While the likelihood of the AFL actually expanding past 18 teams are slim, nothing is out of the question. The only problem that the AFL faces is that there aren’t really that many more major towns to expand to. So, we thought we’d lighten the AFL’s controvery filled load by narrowing down to 5 places that could be possible locations for an AFL team.
1. Hobart, Tasmania
This one is sort of obvious. If we’ve seen anything from Hawthorn’s games at Launceston is that AFL is alive and well in Tasmania. In 2016, the 3 games at Aurora Stadium drew an attendance of 55,418, with an average of 13,855. While this may not be considered a massive number, Aurora stadium had a higher average attendance than games at Spotless Stadium and Metricon in the same year. The AFL also played 3 games at Blundstone Arena, also in Tasmania. These games generated 46,946. In total, Tasmania saw a total of over 100,000 fans walk through the gates. In addition, a total attendance for both stadiums in 2015 was 99,303, in 2014 it was 76,642, and in 2013 it was 76,438.
The market for an expansion to Tasmania is there. Whether the AFL chooses to capitalise is another question. Over the years, there has been talk about relocation to Tasmania, especially when North Melbourne was in financial trouble. While that chapter may have closed, the discussion has emerged of the Suns relocating if the Gold Coast experiment fails. If not, then a push to make Tasmania the location of club #19 could be worth looking at.
2. Darwin, Northern Territory
Again, this is a slightly obvious one. The Northern Territory is currently the only state/territory in Australia with no professional sports team. Their highest team is the Northern Territory Thunder playing in the North East Australian Football League (NEAFL). In recent success, the Thunder have won the premiership in 2011 and 2015.
Considering the level of talent coming out of the NT, the AFL would be able to develop the young players. Considering that this would be the NT’s first major sporting team, support would be high. And, with a number of starts coming from the Territory, players may consider returning to their home state. Plus, imagine the fun the NT Times would have with the back page.

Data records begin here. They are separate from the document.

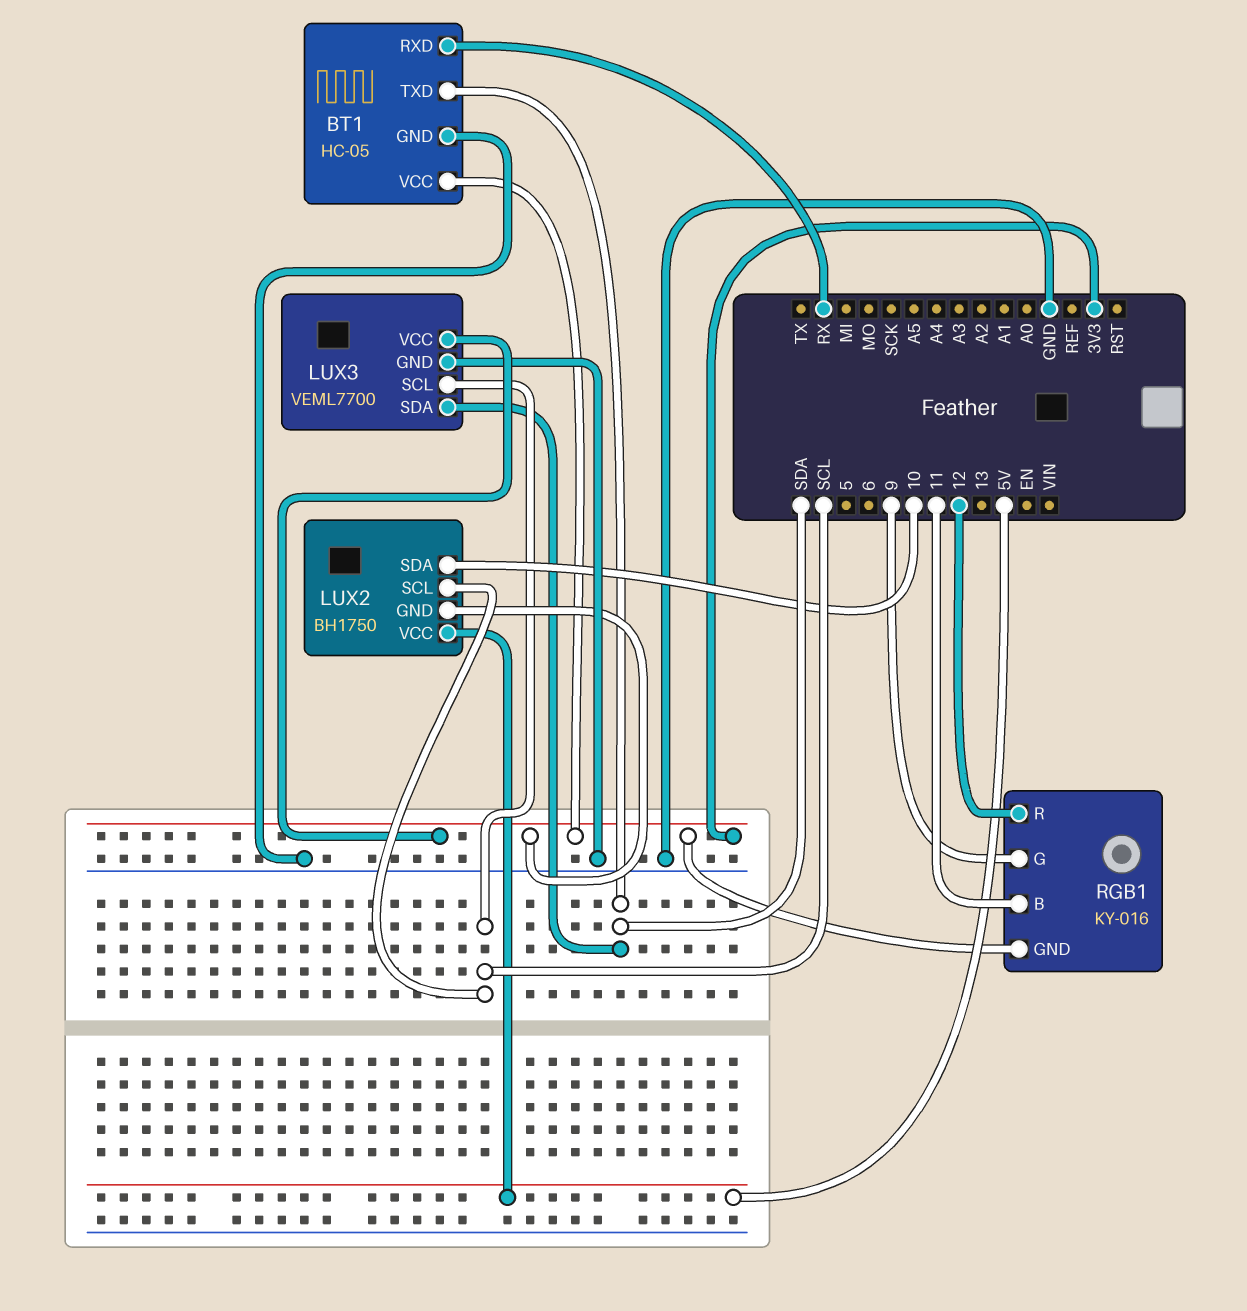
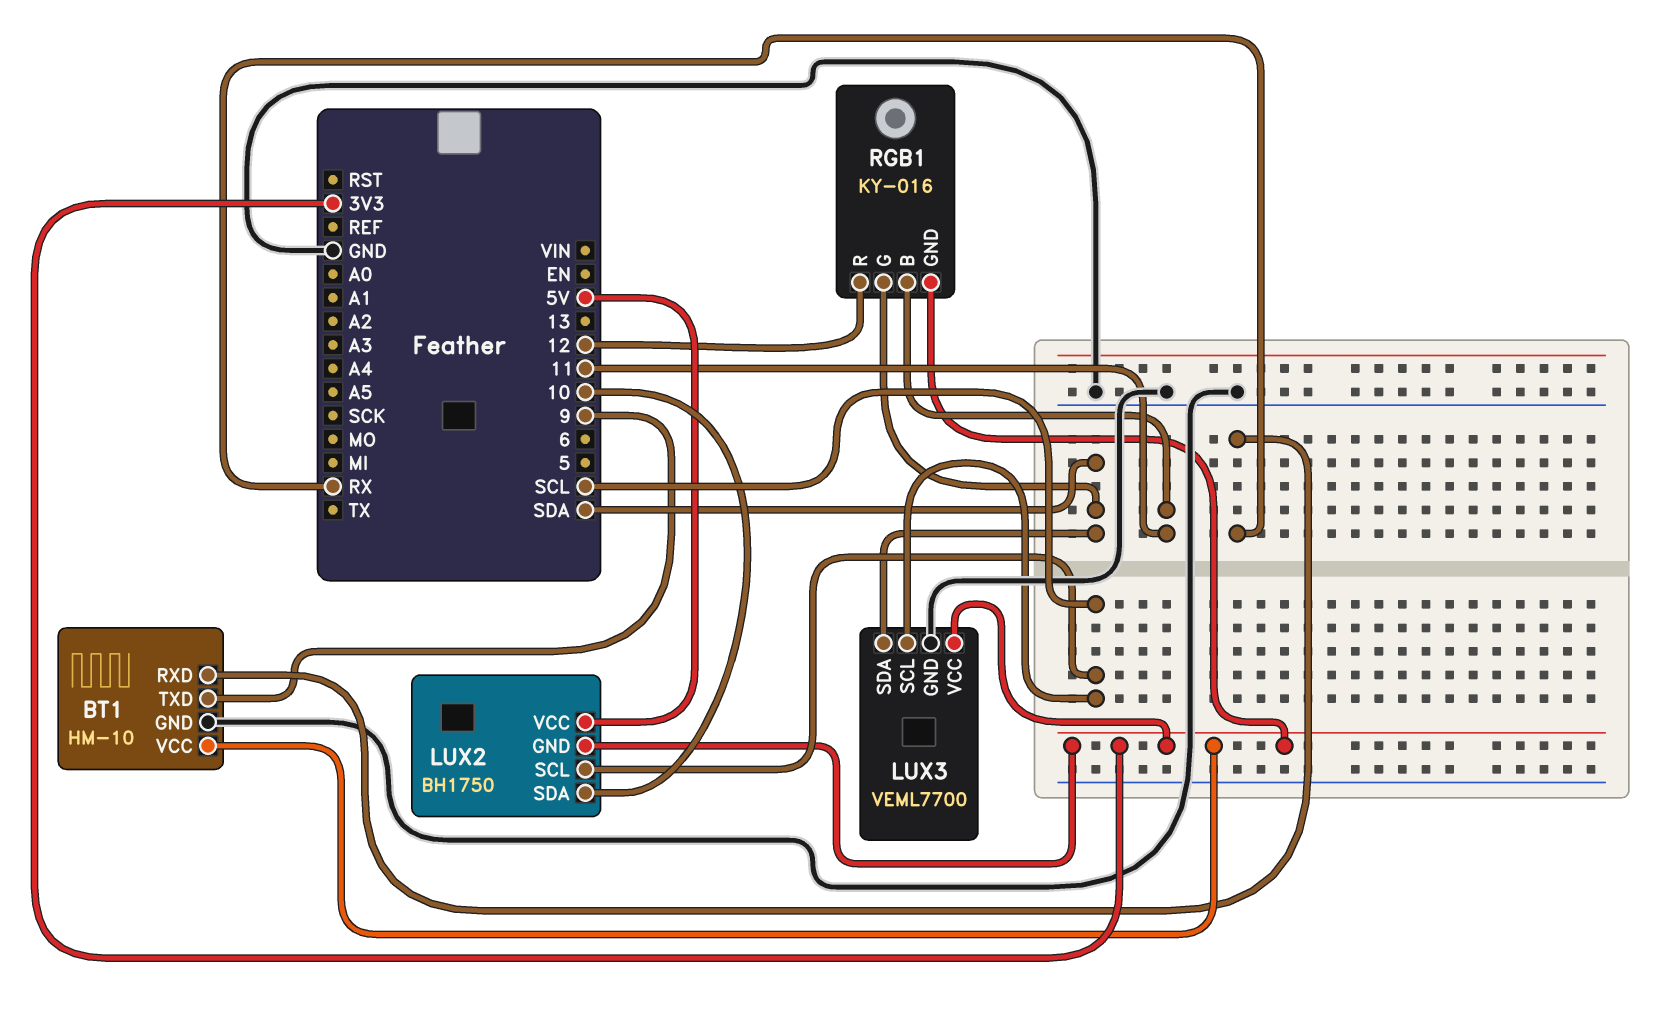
BT1: HC-05 -> HM-10
BT1 pin TXD: SDA -> 9
RGB1 pin G: 9 -> SDA

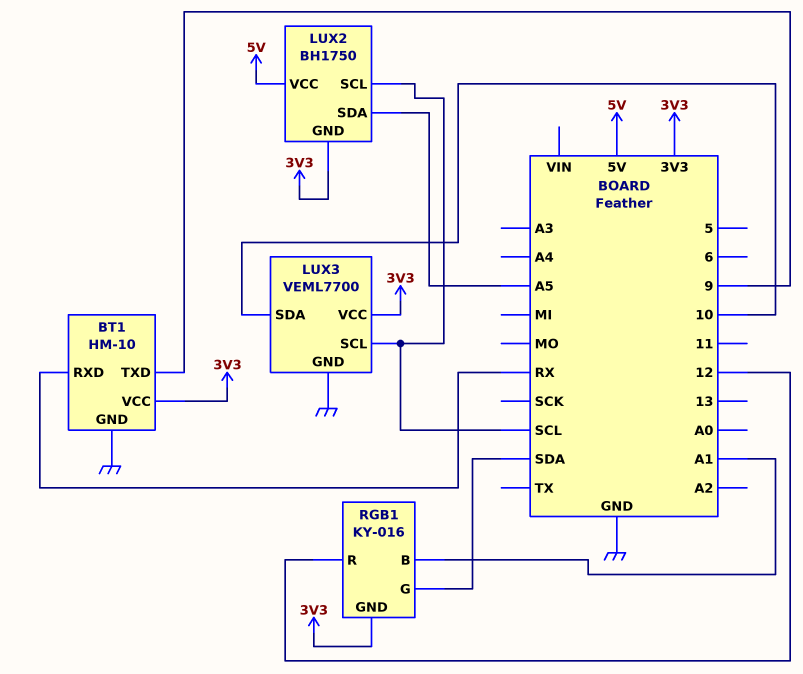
LUX2 pin SDA: 10 -> A5
LUX3 pin SDA: SDA -> 10
RGB1 pin B: 11 -> A1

3. Canberra, ACT/Central NSW
Currently, both forms of rugby have a monopoly over Australia’s capital. However, that doesn’t mean the AFL hasn’t shown promise in the games that have been held there. Manuka Oval bosted strong numbers as well for a city that hasn’t been dominated by Aussie rules. Last season, GWS round 19 clash against Richmond had a 14,000+ attendance.

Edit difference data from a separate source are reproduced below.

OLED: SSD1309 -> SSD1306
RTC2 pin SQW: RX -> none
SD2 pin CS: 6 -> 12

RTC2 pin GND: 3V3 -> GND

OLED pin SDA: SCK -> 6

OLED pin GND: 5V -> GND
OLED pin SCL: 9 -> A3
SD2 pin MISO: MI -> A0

On a more strategic level, placing a team in the same town as the Raiders and Brumbies would mean that the AFL once again is actively seeking to be the biggest non-soccer code in Australia.
4. Cairns, Queensland
Whether the AFL wants to admit it or not, the Suns are a struggling club. Despite the fact that no team has been successful on the Gold Coast, the AFL still are trying to convince people that having a club located in a holiday destination and a team full of young players would be a smart idea. As seen on the list already, the AFL should look to expand the rural areas. Similar to the previous entrances, trials games have been tested. Of course, while this is a small market, if the AFL is willing to throw money at it (which of course they are willing to), the AFL can set up a club and watch it grow it to something big.
5. Ballarat, Victoria
This has the same reasoning as Cairns, but an additional reason: it’s Victoria. The home of the AFL and a state with 10 teams. And Ballarat is one of the bigger towns in Victoria, with a population of over 100,000. And what’s more, a population of 100,000 who love their AFL footy. As much as the AFL also tries to deny this, they will always have a soft spot for Victorian teams. And when the Crows, Port, Giants and Swans are dominating, maybe an additional Victorian team will “balance” things out. If not, they could always just give the eventual Ballaratt team every draft pick for the next 20 years.